We have seen how Hegel solved the paradox of subjectivity in jurisprudence through the concept of exchange. Similarly, in Lacan, the psychoanalytic subject tries to cure the paradox of desire and castration—the need to simultaneously be, have, enjoy, and lose the Phallus —through an attempted regime of exchange. As I have just said, the law which castrates and thereby constitutes the psychoanalytic subject is the law of prohibition: thou shalt respect the borders of the symbolic order by renouncing the real and the Feminine in the form of jouissance; thou shalt no longer be the Phallus or enjoy it.

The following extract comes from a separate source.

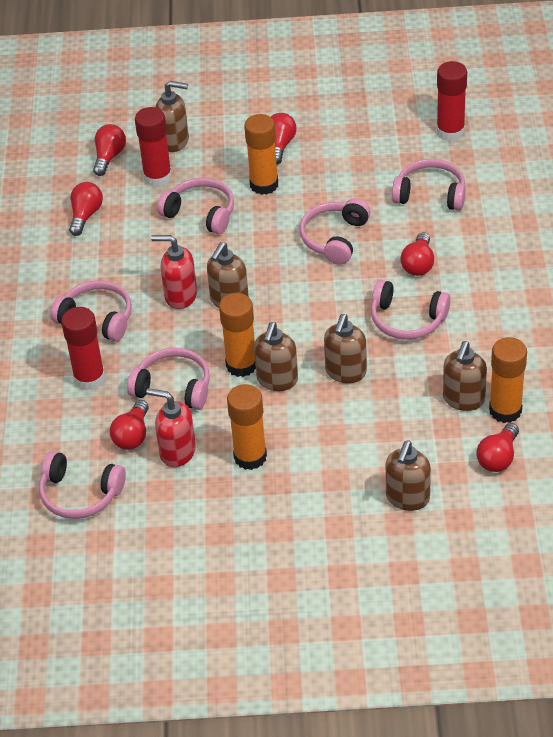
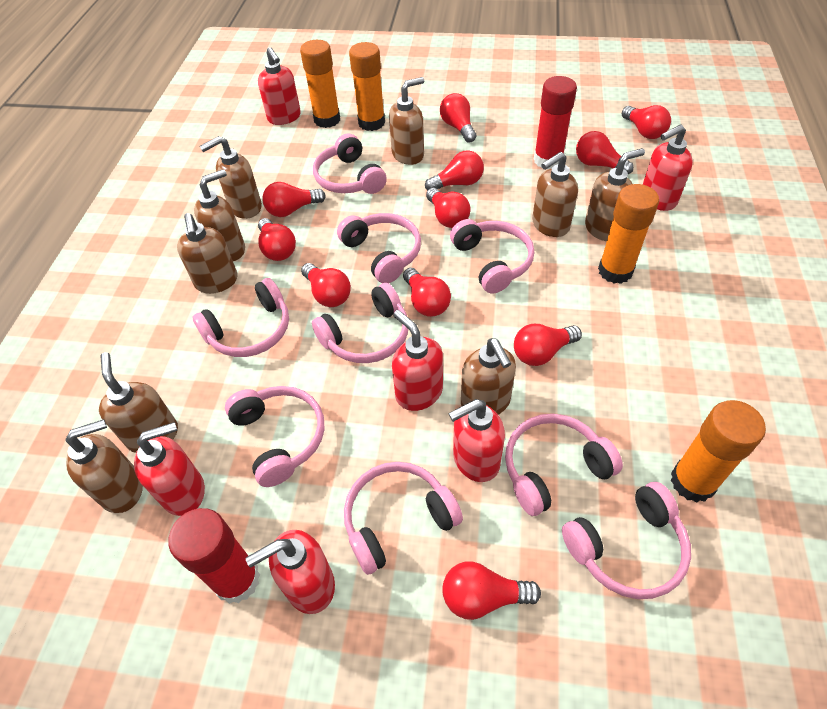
brown soap dispenser: 6 -> 9
pink headphones: 7 -> 9
red glue stick: 3 -> 2
red light bulb: 6 -> 11
red soap dispenser: 2 -> 6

This attempt at resolution is, of course, impossible. The Feminine cannot be exchanged because she is lost in the real and cannot be described in the symbolic. Men invent imaginary fantasy images of Femininity to take her place.[332] Of course, this makes her even harder to grasp. As the Hegelian dialectic of property showed, by treating the subject of love as the object of desire (in the regime of possession and exchange), men cannot achieve the goal of affirmative subjectivity as intersubjectivity. Since their own femininity is prohibited, women often hopelessly attempt to live this fantasy image. They proudly proclaim that they are speaking in a feminine "different voice," when they are, in fact, merely reciting a script written for them in the Masculine.[333]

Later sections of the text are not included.